Isentress and Modafinil (PROVIGIL) Feb 14, 2009
Hi, I have been Hiv positive for 18 years. I am 34 and my viral load is 759 and cd-4 is 387. I have had my cd-4 count down to single digits in the past. I am currently taking Isentress/Epzicom/viread. I am also on Valtrax for Herpes. Now My question is this. I sleep around 13-17 hours a day and have absolutely no energy. I fell no better now (energy wise) than I did with a cd-4 count of 6 and a viral load of 750,000. I have read some blogs on the use of Modafinil to give energy and improve me always sleeping. I was wondering your imput on this. I know there is a study underway in New York on this matter. It will not be over till the end of 2009. I just can not wait this long. If you think its a good idea, is there any where I can find information supporting this combo of drugs . I go to a Infections Disease for my Hiv but he will only perscribe me Hiv meds only. So I am going to my Primary Care Doctor for the Modafinil. But he needs something to support this because he is not familiar with using Modafinil to traet fatigue and Hiv.
Thanks , Michael in Georgia
Response from Dr. Frascino
Hi Michael in Georgia,
Your first stop should be your HIV specialist for a comprehensive evaluation of your fatigue. The best approach to HIV-associated fatigue is to determine the underlying cause or causes of the fatigue. Fatigue is not a disease, but rather a symptom of an underlying condition. HIV-associated fatigue is extremely common and often multifactorial in nature. Your HIV specialist should be able to help you identify the exact cause or causes of your fatigue. Begin by reading the chapter in the archives of this forum pertaining to causes of HIV-associated fatigue. Make a list of the common causes (anemia, occult infection, drug side effects, psychological causes, hormonal imbalances, etc.) as well as the not-so-common causes (sleep apnea, etc.) and discuss each of these with your doctor. He will order the appropriate laboratory tests (thyroid studies, testosterone level, hemoglobin level, etc.). With a bit of cooperative detective work the two of you should be able to identify underlying causes. Specific treatment can then be started to combat each of these problems. (You can read about these specific treatments in the chapter in the archives devoted to treatment of HIV-associated fatigue.) Certainly HIV itself, like many acute and chronic viral illnesses, can cause fatigue. Once all underlying causes have been identified and treated, if your fatigue persists, a trial of modafinil may be warranted. There are no significant drug interactions among Provigil, Isentress, Epzicom, and Viread.

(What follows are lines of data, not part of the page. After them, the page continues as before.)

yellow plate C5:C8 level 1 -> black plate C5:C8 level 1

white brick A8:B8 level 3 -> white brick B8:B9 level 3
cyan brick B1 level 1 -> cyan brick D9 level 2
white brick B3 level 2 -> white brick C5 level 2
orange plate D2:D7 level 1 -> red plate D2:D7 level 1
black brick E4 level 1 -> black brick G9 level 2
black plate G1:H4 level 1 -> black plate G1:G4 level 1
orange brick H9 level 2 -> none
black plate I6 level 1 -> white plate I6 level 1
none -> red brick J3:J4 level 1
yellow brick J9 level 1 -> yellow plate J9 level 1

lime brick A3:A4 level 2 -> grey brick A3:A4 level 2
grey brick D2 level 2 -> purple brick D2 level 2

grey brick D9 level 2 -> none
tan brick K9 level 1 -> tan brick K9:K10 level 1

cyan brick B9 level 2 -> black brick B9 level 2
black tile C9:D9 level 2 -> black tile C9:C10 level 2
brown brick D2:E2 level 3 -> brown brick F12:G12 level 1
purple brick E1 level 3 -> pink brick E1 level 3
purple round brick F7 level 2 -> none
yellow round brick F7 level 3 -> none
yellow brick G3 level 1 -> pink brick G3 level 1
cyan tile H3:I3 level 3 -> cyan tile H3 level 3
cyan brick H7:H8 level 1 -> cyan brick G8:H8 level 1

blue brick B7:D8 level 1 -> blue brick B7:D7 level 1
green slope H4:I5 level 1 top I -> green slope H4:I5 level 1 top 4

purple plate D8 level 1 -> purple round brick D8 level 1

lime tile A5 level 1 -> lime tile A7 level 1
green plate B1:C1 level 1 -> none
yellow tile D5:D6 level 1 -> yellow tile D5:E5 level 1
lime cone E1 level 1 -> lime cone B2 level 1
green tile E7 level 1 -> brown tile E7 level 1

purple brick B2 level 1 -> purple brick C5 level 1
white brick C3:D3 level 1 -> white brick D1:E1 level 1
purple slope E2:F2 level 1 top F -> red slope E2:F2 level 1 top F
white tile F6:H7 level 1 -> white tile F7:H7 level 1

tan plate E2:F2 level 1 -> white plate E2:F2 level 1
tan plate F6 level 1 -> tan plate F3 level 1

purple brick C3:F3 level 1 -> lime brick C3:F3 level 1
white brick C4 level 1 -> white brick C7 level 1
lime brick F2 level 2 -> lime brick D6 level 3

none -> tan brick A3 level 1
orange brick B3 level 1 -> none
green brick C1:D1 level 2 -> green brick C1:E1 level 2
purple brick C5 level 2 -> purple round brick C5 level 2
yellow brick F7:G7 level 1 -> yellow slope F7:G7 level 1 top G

I'll post below some information from the archives pertaining to modafinil (Provigil). It is indeed being used for HIV-associated intractable fatigue. As you mentioned, there is also a clinical trial in progress.
Good luck Michael.
Fatigue - Provigil effectiveness seems to be waning? Dec 28, 2008
I've been trying to deal with my HIV / AIDS related fatigue for over eight years now. Recently I thought I'd finally found some relief with Provigil but I'm afraid it's effectiveness seems to be waning. Can that happen? I'm already taking 200mg a day and on occassion 300mg a day just to survive but my fatigue is coming back with a vengance and I'm worried I'm throwing good money away on a drug thats losing it's effectiveness. Have you heard of other HIV / AIDS patients who's Provigil isn't working for them?
Here's my history.
over eight years ago I walked into my doctors office and said, "Dr. I'm sick and tired of being sick and tired. HELP! I can sleep fifteen hours a day and it's still not enough. I cannot get rid of this fatigue"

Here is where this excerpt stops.